One video showed Lagerfeld discussing his design for a grand piano, insisting that it must be matte black and have a red Chinese lacquer chair. And Robert Carson, the opera director, who conceived the event, found two for the evening. Lang Lang’s moving interpretation of Chopin’s 'Waltz No. 1 in E flat major' was the moment the first tears appeared in many people’s eyes.
 
Actresses and beauties Princess Caroline, Charlotte Casiraghi, Carole Bouquet, Carla Bruni-Sarkozy and Claudia Schiffer sat front row. It was also crammed with French corporate power: Bernard and Helene Arnault; First Lady Brigitte Macron; Alain and Gerard Wertheimer, the owners of Chanel; the house’s president Bruno Pavlovsky; and François-Henri Pinault, who sat in the second row, in what was seen as a gentlemanly gesture.

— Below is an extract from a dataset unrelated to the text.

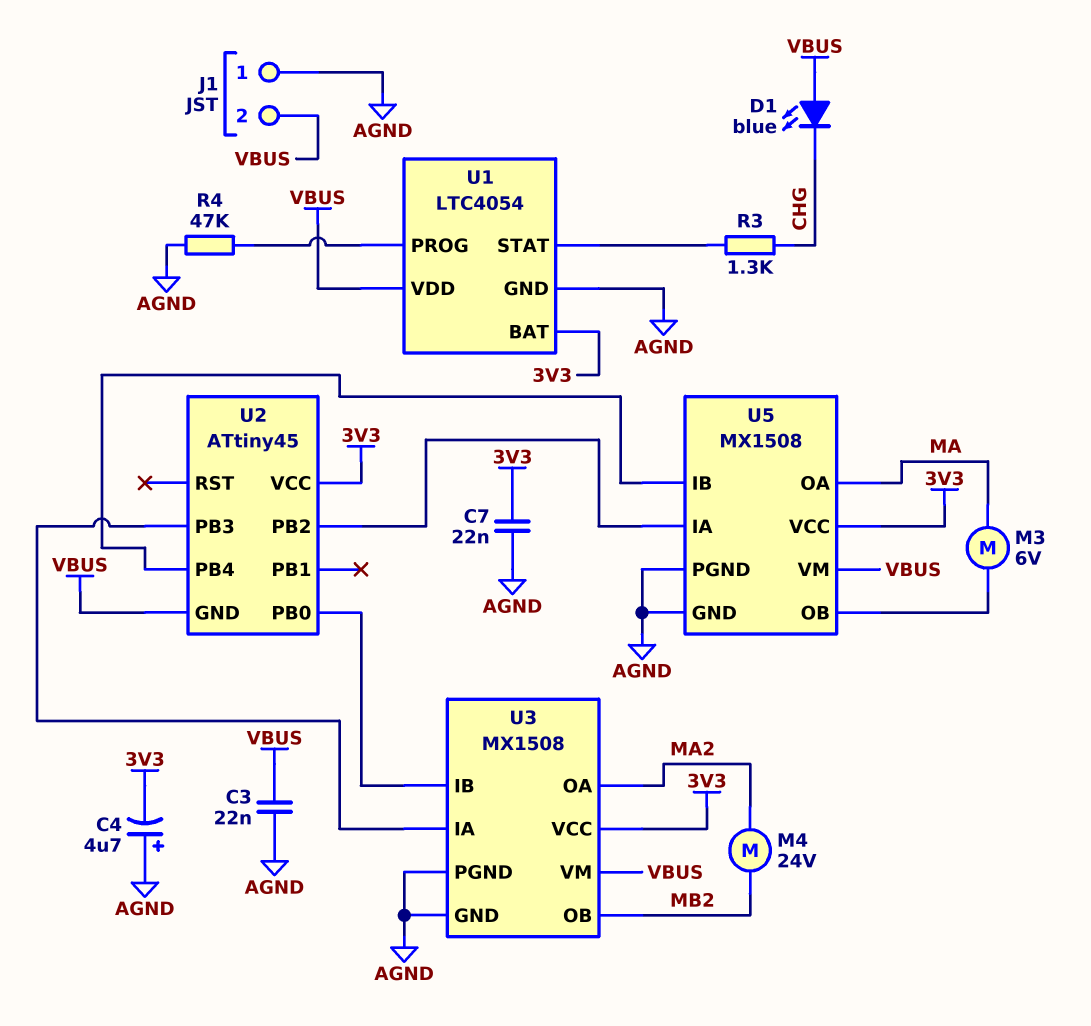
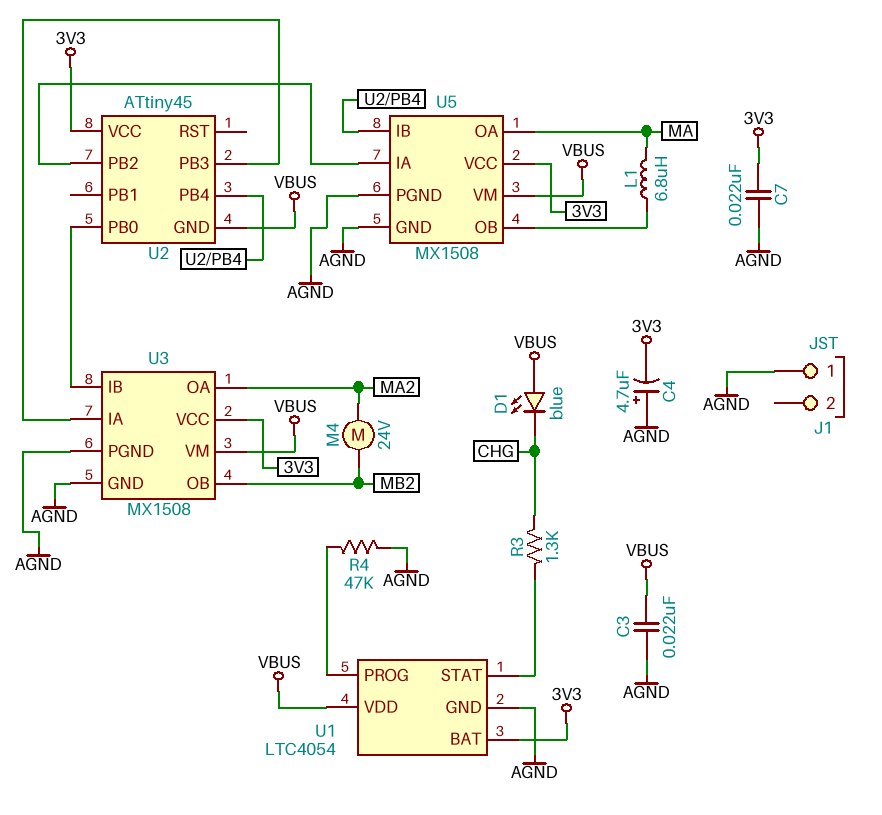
J1 pin 2: VBUS -> none
L1: none -> 6.8uH (MA, U5/OB)
M3: motor 6V (MA, U5/OB) -> none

This was very much a joint project of the three fashion houses where he was creative director – Lagerfeld, Fendi and Chanel – so there was an air of balancing corporate politics. That said, it was a intensely felt occasion, positively recalling Lagerfeld’s remarkable gifts in so many arts: from fashion to architecture to the art of conversation.
 
It all ended with Pharrell Williams calling the audience to their feet for his performance, before an extended montage of Karl taking scores of bows after epic shows from all three houses – everything from the Great Wall of China to the Trevi Fountain, the entire audience on its feet applauding. In what suddenly felt like the final, final farewell, to the most famous designer of our times; the witty, polyglot, mesmerizing German gentleman who had conquered Paris and made it his home.
 
Ultimately, many people had probably entered the Grand Palais questioning whether there should have been a memorial at all, given Lagerfeld’s oft stated insistence that after he passed he wanted to disappear forever.
 
However, like Tom Sawyer, one suspected he would have been greatly touched by this vast outpouring of respect, esteem and love.
 
Plenus annis abiit, plenus honoribus, as Pliny once wrote. He is gone from us, full of years and full of honors.